When it comes to estate planning in 2012, one thing is for sure: it is difficult to know exactly how to plan. This is because of potential changes that are in store. As our readers may know, the current gift-estate tax lifetimes exemption amount will be dropping from over $5 million to $1 million in 2013, unless Congress determines otherwise. In addition, President Obama has proposed a new budget plan for 2013 that would effectively undo years of tax policy under which income and estate tax rules have been separate.
One practical effect of the new policy is that creators of trusts would have to include the assets of the trusts in their own estates for estate tax purposes. This means that many people and entities that set up trusts in order to avoid estate taxes on those assets will end up getting taxes on them anyway.

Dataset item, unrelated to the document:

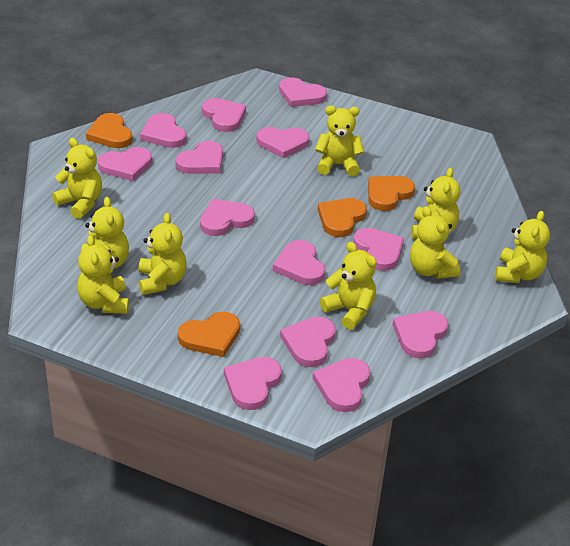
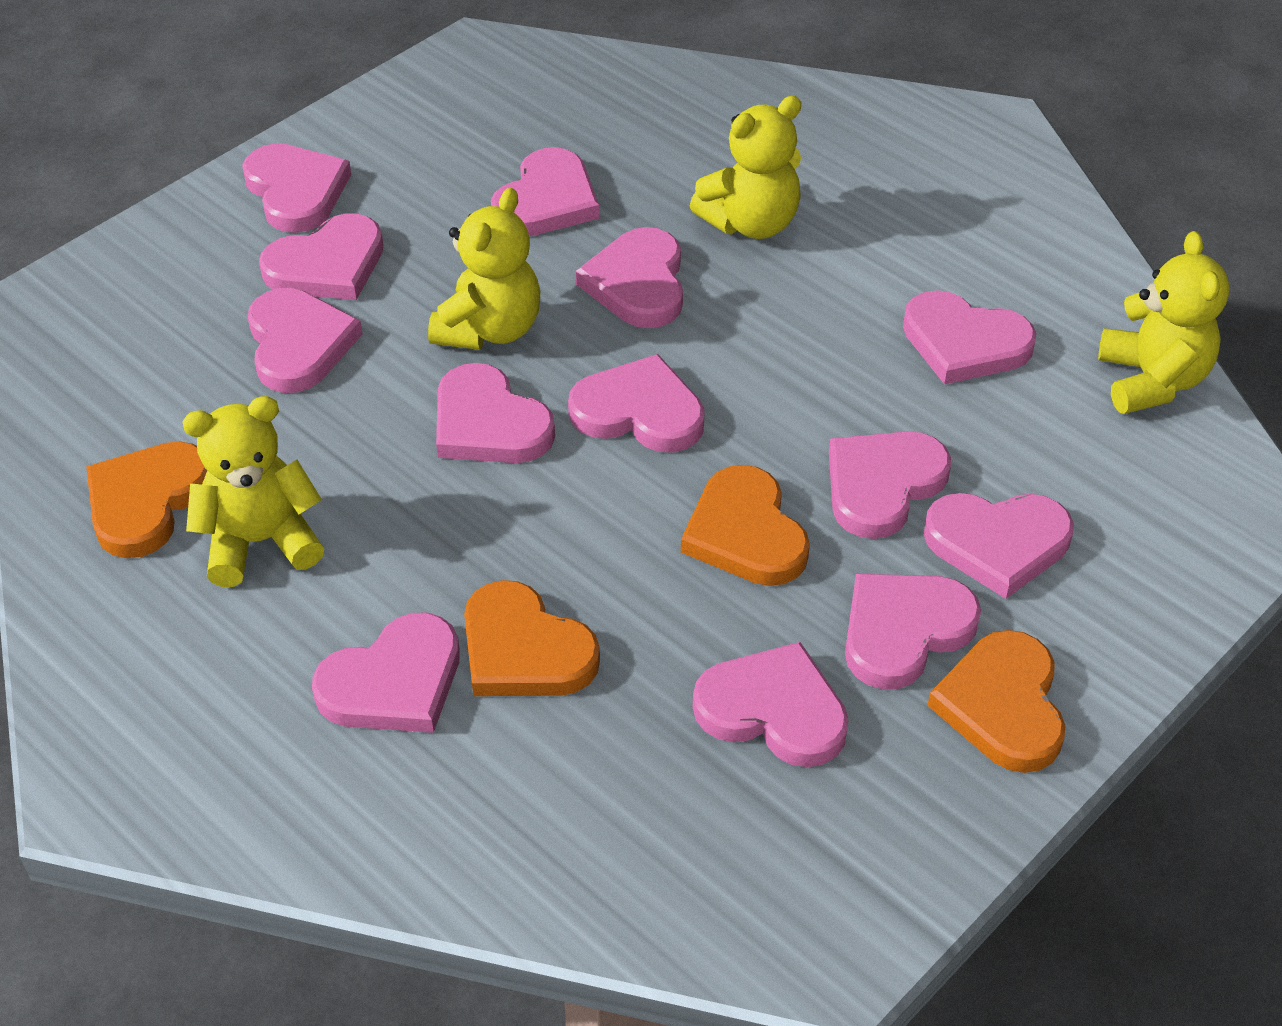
yellow teddy bear: 9 -> 4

Under current law, transfers between a grantor-one who creates a trust-and a trust, no income tax is due, since the law treats the trust and the grantor as the same person. On top of that, estate tax law considers grantor trusts-those in which the grantor retains certain powers over administration of the trust-to be separate from the grantor, meaning there is no estate tax on trust assets when the grantor dies.
If Obama’s proposed budget goes through, however, these rules would change. It isn’t entirely clear how the proposal might be altered in the future, or how receptive Congress will be. Some say it isn’t likely to be passed this year.
In any case, estate planning for the wealthy is a tricky think at present, with so many big changes potentially taking place, or not. The best one can do is to work with an experienced and knowledgeable estate planning attorney who can help navigate the potential changes.